SDGs(持続可能な開発目標)のひとつにあげられている「食品ロスの削減」。日本の現状はどうなっているのでしょうか。
環境省と農林水産省の推計によれば、2015年度に2,842万トンの食料が食品廃棄物等として廃棄やリサイクルによって処理されています。ここから食品残渣(かす)をのぞいた数字=食べられるのに食べられなかったいわゆる食品ロスは646万トン。同じ年に国連世界食糧計画が7,670万人に支援した食糧の約2倍に匹敵するそうです。内訳は、家庭から289万トン、食品関連産業から357万トンとなっています。
食品関連産業から出る食品ロスの大半は食品製造業と外食産業から発生するもので、その量は製造業が140万トン、外食産業が133万トンとほぼ同量。しかし、残渣を含む食品廃棄物等全体に占める食品ロスの割合でみると、生産効率化が進む食品製造業では食品ロスは8.4%ですが、外食産業では実に66.5%と高い割合になっています。

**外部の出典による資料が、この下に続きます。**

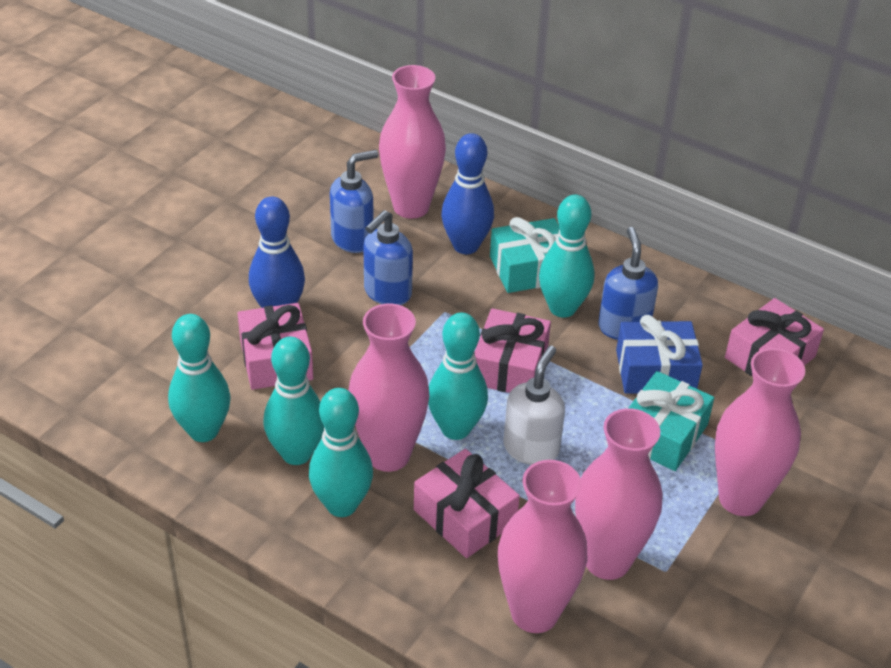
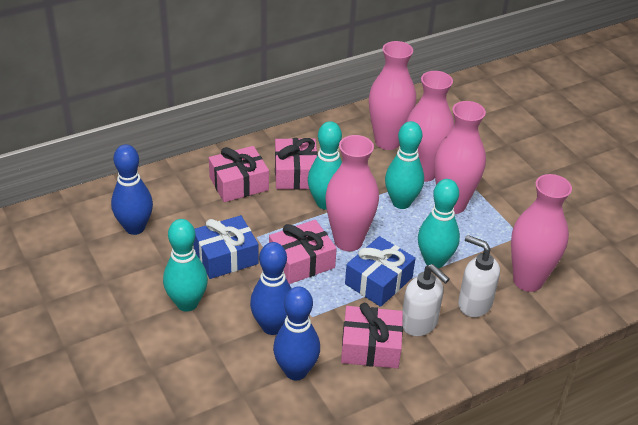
blue bowling pin: 2 -> 3
blue gift: 1 -> 2
blue soap dispenser: 3 -> 0
turquoise bowling pin: 5 -> 4
turquoise gift: 2 -> 0
white soap dispenser: 1 -> 2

こうしたなか、最近マスコミなどでもとりあげられ話題になっているのが、フードロスの削減につながる「フードシェアリングサービス」。大きく店舗訪問型と、ネット通販型に分けられますが、いずれもスマホアプリなどを活かしタイムリーかつ安価にサービスを提供することで、消費者の人気を呼んでいます。
店舗訪問型では、シエアサイトに登録する飲食店が、その日に予約キャンセルが出た料理などを出品。利用者はスマホアプリなどで一覧を見て注文し、店舗から持ち帰ったり、店内で飲食したりできます。月額の定額料を払う方式や、購入ごとに支払う方式がありますが、いずれも割安に食事を楽しめると、若いビジネスパーソンなどから人気が広がっているそう。主に都市部で展開されています。
一方、エリアを問わないネット通販型では、賞味期限が近い食品やサプリメントなどが出品され、プロモーション用の新商品などをお試しできるサイトもあります。
食品ロスを減らす消費者や企業の取り組みは加速しており、滋賀県で2017年から「三方よし!!でフードエコプロジェクト」が始まるなど、自治体にも動きが広がっています。
国民1人1日茶わん1杯弱(約140g)を無駄にしているフードロス。過度に鮮度を重視したり、野菜などの皮を必要以上に剥いたり、食材をうっかり腐らせたり、食べ残したり・・・毎日の習慣を改めて見直して、できる取り組みから始めたいものです。